ROY carries on without me linking to The 100 Most Beautiful Words in English. The comments are well worth your time.
It got me thinking about Beauty, perhaps as a way not to think about the plethora of Year End Lists, the palimpsests of Feature pages and Entertainment sections of our vestigial daily papers. It reminded me that the old Book of Lists had Somebody or Other's list of Most Beautiful Words in English, and ever' last one of 'em was something stereotypically (or quintessentially) beautiful itself: rainbow, say, or duckling, or some such shit. (Okay, I scrabbled up our copy. The list is Wilfred J. Funk's):
Murmur is lovely, and luminous, but the rest of the list is more likely to induce a diabetic coma. And I'd forgotten it was paired with a list of Worst-Sounding English Words, from a 1946 poll of the National Association of Teachers of Speech, which suffers from the reverse:
And I like flatulent and plump, but if you're going to quote me please do so in context.
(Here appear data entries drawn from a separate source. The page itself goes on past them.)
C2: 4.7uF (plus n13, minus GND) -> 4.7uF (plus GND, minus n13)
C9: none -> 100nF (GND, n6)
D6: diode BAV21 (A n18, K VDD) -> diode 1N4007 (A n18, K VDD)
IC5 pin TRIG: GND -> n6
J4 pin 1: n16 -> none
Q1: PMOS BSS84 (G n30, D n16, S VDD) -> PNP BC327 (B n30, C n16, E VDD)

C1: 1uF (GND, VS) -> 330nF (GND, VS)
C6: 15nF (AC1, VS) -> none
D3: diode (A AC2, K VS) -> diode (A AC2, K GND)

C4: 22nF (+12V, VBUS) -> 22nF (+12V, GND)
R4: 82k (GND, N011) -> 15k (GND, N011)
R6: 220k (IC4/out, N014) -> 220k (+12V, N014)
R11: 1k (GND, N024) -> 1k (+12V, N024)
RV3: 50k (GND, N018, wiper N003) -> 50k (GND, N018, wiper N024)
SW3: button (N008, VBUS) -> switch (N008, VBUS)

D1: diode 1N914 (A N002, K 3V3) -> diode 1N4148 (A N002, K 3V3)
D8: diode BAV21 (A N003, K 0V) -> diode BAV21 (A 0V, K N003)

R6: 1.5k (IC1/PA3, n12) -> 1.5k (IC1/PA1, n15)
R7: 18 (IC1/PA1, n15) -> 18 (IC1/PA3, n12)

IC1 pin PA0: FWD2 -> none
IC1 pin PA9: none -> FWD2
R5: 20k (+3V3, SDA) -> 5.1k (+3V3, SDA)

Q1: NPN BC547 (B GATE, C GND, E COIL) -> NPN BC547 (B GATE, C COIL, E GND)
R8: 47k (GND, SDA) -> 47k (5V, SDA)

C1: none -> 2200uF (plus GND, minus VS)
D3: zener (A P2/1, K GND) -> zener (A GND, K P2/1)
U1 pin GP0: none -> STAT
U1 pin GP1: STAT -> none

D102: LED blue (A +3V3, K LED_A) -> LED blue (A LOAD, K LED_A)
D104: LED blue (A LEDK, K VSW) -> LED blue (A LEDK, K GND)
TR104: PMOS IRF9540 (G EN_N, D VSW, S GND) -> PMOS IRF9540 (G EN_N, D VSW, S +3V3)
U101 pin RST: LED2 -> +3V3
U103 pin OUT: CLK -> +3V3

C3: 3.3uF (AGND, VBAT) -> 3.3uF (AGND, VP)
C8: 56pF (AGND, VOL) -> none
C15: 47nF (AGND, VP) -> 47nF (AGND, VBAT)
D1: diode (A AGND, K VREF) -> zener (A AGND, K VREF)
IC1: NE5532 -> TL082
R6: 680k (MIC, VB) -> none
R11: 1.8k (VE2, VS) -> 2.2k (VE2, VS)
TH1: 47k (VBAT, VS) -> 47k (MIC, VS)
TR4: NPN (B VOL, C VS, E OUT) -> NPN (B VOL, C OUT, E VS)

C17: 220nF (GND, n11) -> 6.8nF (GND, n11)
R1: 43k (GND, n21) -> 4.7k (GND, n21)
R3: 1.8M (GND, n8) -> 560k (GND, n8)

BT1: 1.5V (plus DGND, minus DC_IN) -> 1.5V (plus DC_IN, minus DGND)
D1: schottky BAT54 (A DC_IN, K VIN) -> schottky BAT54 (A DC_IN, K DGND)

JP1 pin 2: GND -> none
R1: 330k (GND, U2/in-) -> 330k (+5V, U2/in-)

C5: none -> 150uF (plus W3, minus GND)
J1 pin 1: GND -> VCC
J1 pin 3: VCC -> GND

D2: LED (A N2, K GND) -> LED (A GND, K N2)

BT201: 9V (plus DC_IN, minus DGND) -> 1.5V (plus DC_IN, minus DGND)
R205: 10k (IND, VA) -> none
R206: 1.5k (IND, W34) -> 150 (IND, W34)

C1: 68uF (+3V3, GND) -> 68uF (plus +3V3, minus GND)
What makes a word beautiful? I'm the only semi-musical member of my extended family--you're onto second cousins before you can find someone else who can sing on key--so maybe it's my lack of ear training, but I've gotta go with function over form on this one. I spent an entire afternoon in shear * bliss when I first ran into "oleaginous" (that it was used to describe Confederate Attorney General Judah P. Benjamin was just a lagniappe.) I've been trying without success for the last twenty years to free ruderal from the bonds of Botany. Some of you might've noticed that I think incontinent is the most indispensable word in English (or, at least, in the political lexicon). Is pinguid less lissome than languid?
I like (I said at Roy's) marl as a verb, and purl as an adjective. I don't know where I picked up maze; I thought I was just shortening amazed until I looked and found it was Obsolete. I like anything obsolete. I have no idea why you'd stick with truncation while trucature remains, hanging by the slimmest of threads. I like all words which condemn women whose sexuality trespassed on the divine right of males: strumpet, slattern, trollop (and the related trull!) and especially, for some reason, demirep. Similarly, catamite just provokes almost unquenchable mirth. I'll pass on dame, generally, and broad everywhere, but skirt I like, and an unknown actress on Turner Classics will get me to ask my Poor Wife "Who's the twist?" I like spoor, too; it's like a literary version of "snail trail".
Women should have tresses, of raven or russet, and more should be found in russet, or buckram, or gingham, but not bucolically.
I like gormless, feckless, and aperçu, but I can never quite remember what they mean. Rebarbative and incondite I should use more often. I can never figure out how to fit plerophory in, which causes me to overuse apodictic.
Numbles are the entrails of a deer, and fewmet its excrement. Freshlets are the edible entrails of an animal, which must be consumed soon after butchering. They were once known in the trade as Variety Meats, which is probably the worst euphemism of all time not coined by a Reagan administration official.
Corbels, dentils, and soffits. Just so my Poor Wife can laugh at my complete architectural illiteracy. Insouciant. Laodicean. Replevin. I'm fond of galloping and congenital in the medical sense, as in, "Boy, his galloping Andy Rooneyitis is totally flaring today."
* UPDATE: shear not corrected, per Brandon in comments, on the grounds that it should be preserved for all times. Plus, you know, intentional mistakes in Persian rugs an' stuff. Not that God's keeping Her Eye on this blog for signs of excessive pride.